Prosecutors in Yellowstone County, Montana (Billings) announced late yesterday that they're looking for a window to appeal the outrageously light 30-day sentence imposed on Stacey Rambold for raping then 14-year-old girl Cherice Morales back in 2008. Morales was so distraught by the ordeal that she later committed suicide.
"This case is very important. As I've said before, this resulted in the loss of one of our young people in my community," said Scott Twito, a prosecutor with the Yellowstone County attorney's office. "We take these charges very seriously. And we fight for those victims."Twito--who is the county attorney, not just a deputy as the story implies-- sent a memo to state attorney general Tim Fox which argues Rambold should have gotten at least two years in prison. Fox will make the final decision on whether to appeal.
He said he strongly disagrees with the sentence District Judge G. Todd Baugh gave to Stacey Dean Rambold this week.

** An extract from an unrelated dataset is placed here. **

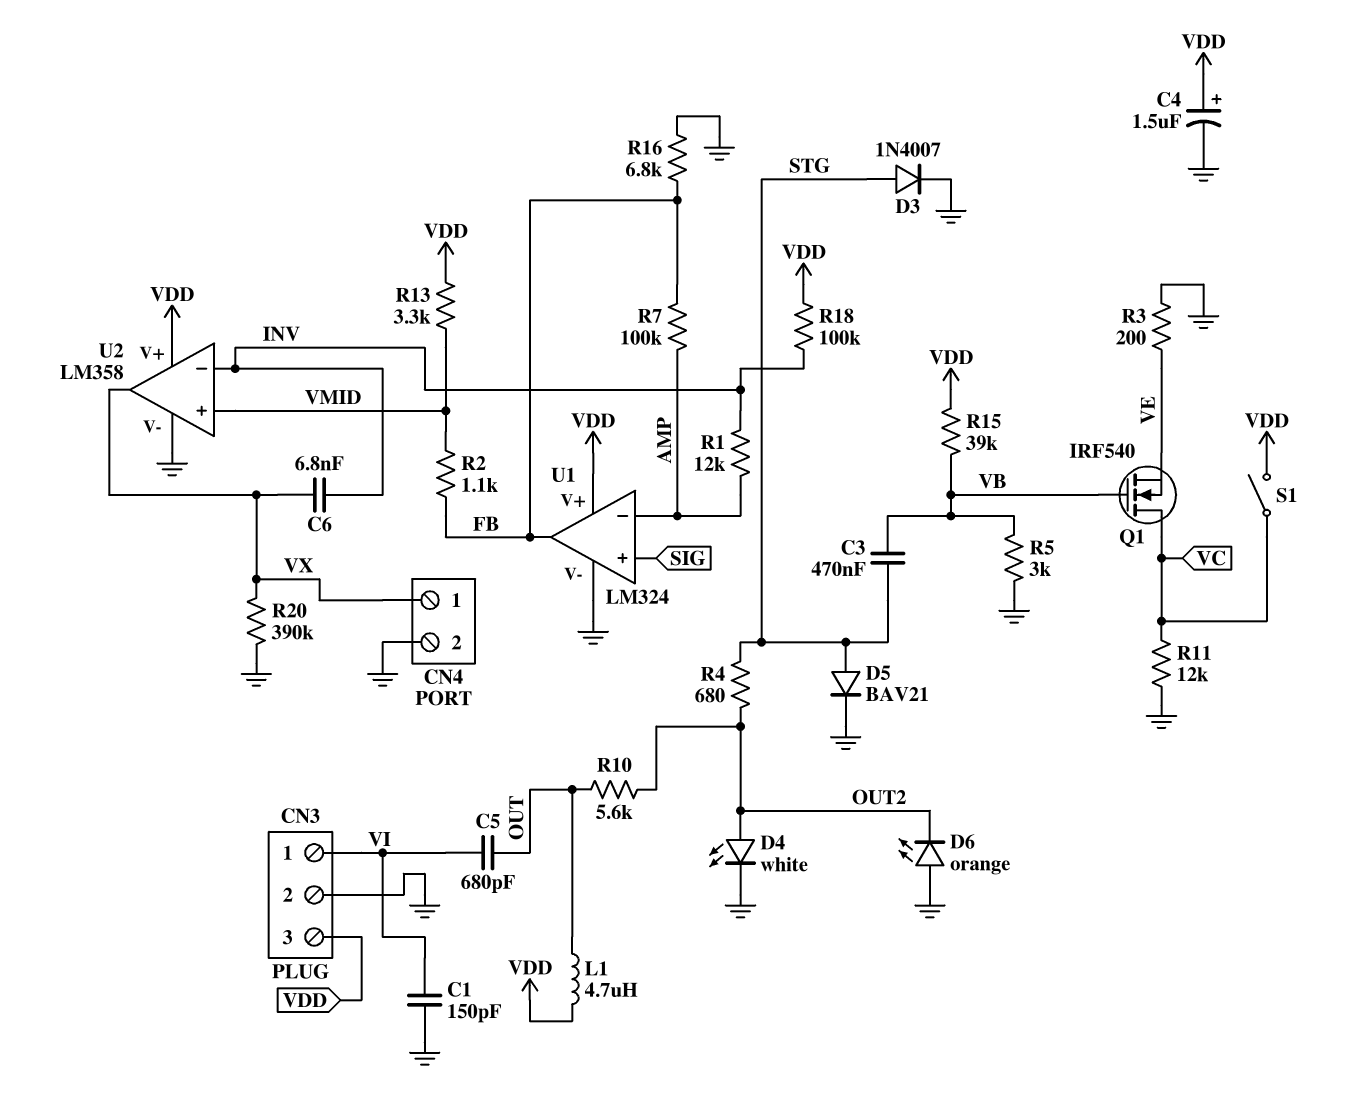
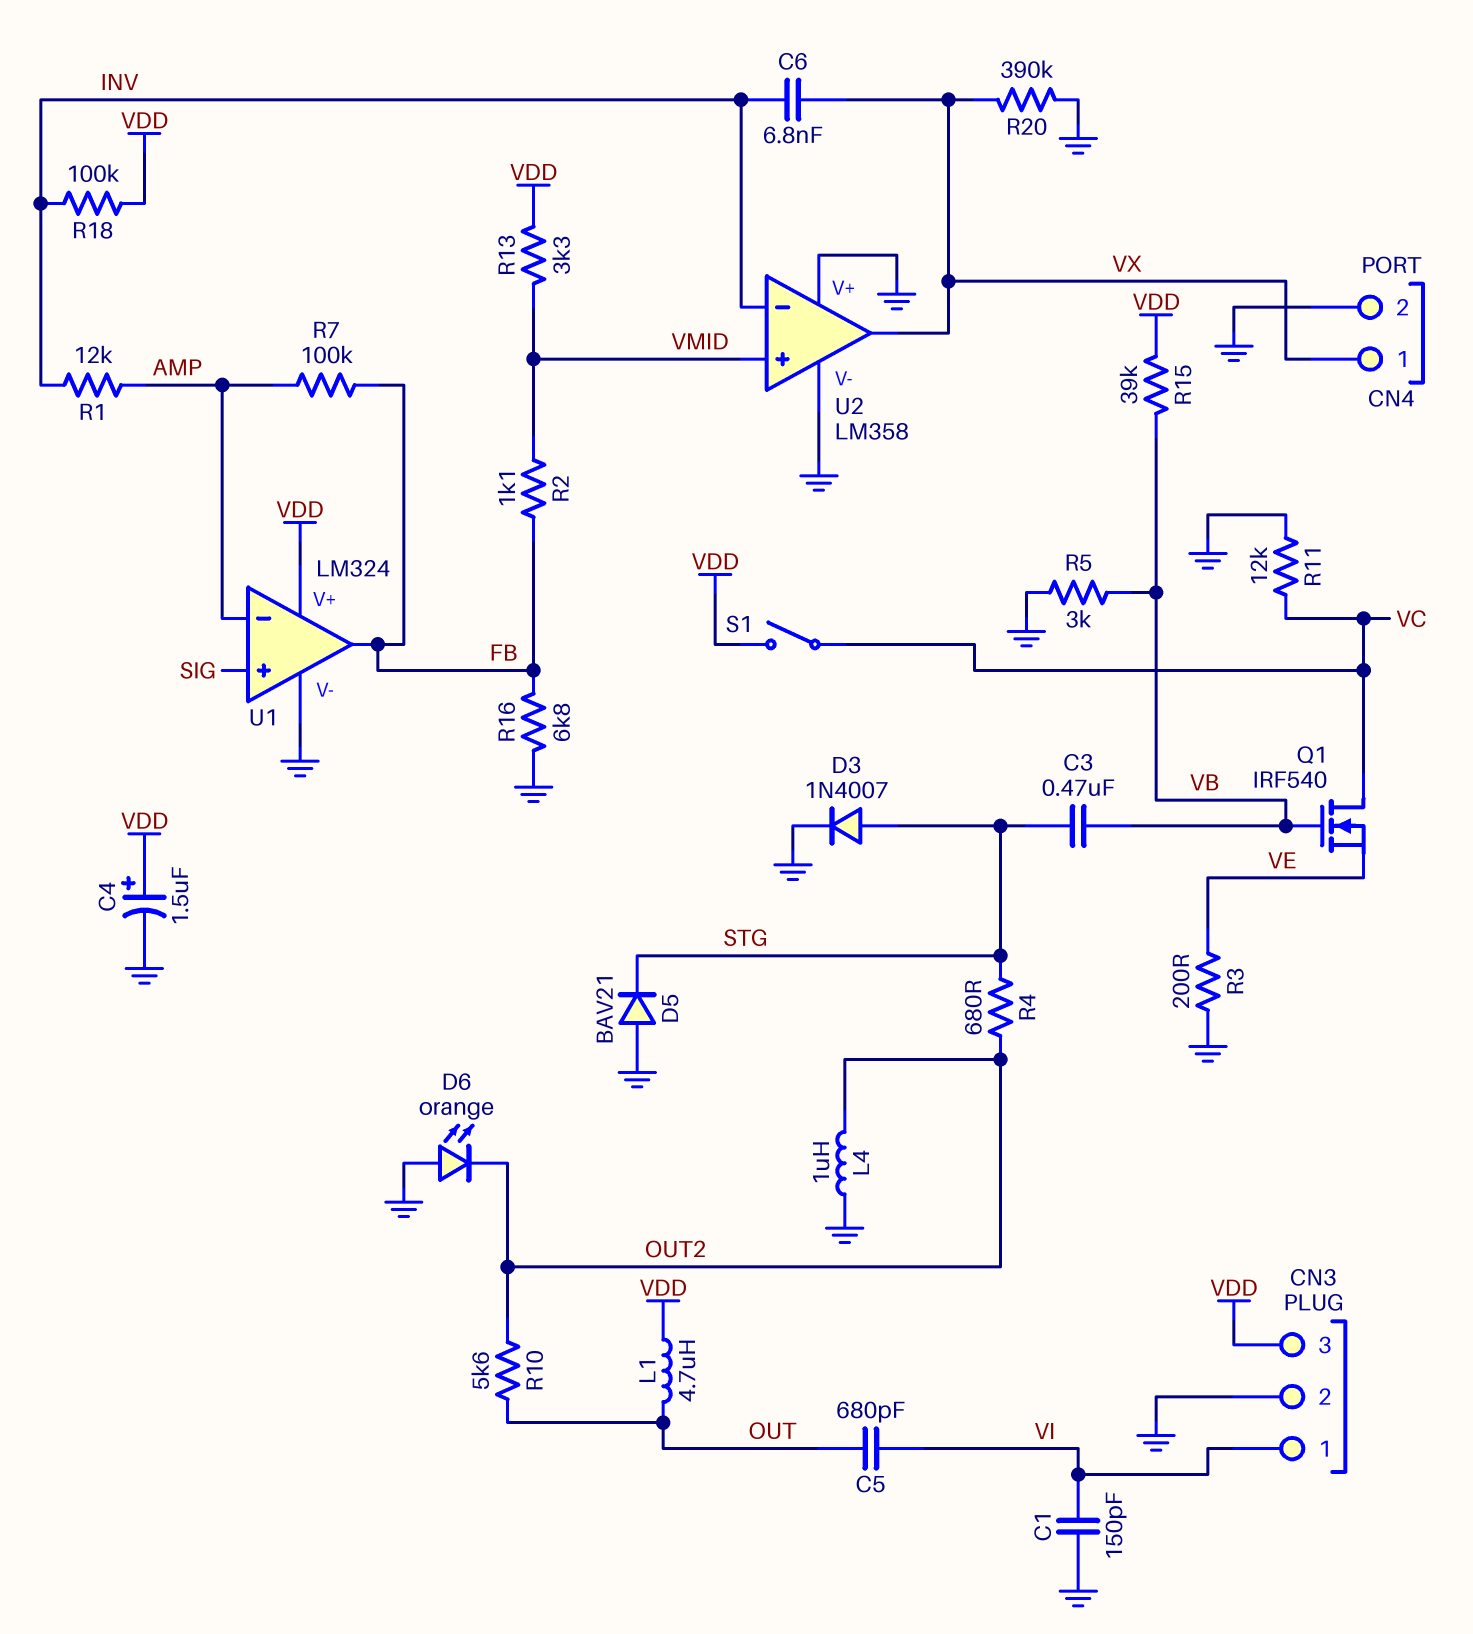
D4: LED white (A OUT2, K GND) -> none
D5: diode BAV21 (A STG, K GND) -> diode BAV21 (A GND, K STG)
L4: none -> 1uH (GND, OUT2)
U2 pin V+: VDD -> GND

The case for an appeal may have gotten some additional ammo from an addendum Baugh published to his sentencing decision. For those who haven't been following this case closely, Cherice's suicide made prosecutors afraid that they wouldn't be able to get a conviction without her testimony. They agreed to a highly questionable deal in which the charges would be dropped if he completed a treatment program. However, Rambold was kicked out of the program in November 2012 in part for having contact with minor nieces and nephews. While other adults were present, Rambold had to get permission from his handlers in the program to have any contact with minors, supervised or not. And yet, Baugh claimed this was only a "minor" infraction. He also cited information that couldn't be released publicly for privacy reasons, but still impacted his decision.
There are two problems with this reasoning to my non-lawyer's mind. First, whatever happened was so traumatic that it caused Cherice to commit suicide. Seems to me that any sentence imposed should take that into account, even if he was deemed a low risk to offend. Second, even without Cherice's suicide to consider, you still have to consider that this was a teacher who raped one of his students. Rape is in and of itself a crime that demands prison time, especially if the perp is an authority figure. Seen in that light, I have to agree with Twito--the judge dropped the ball.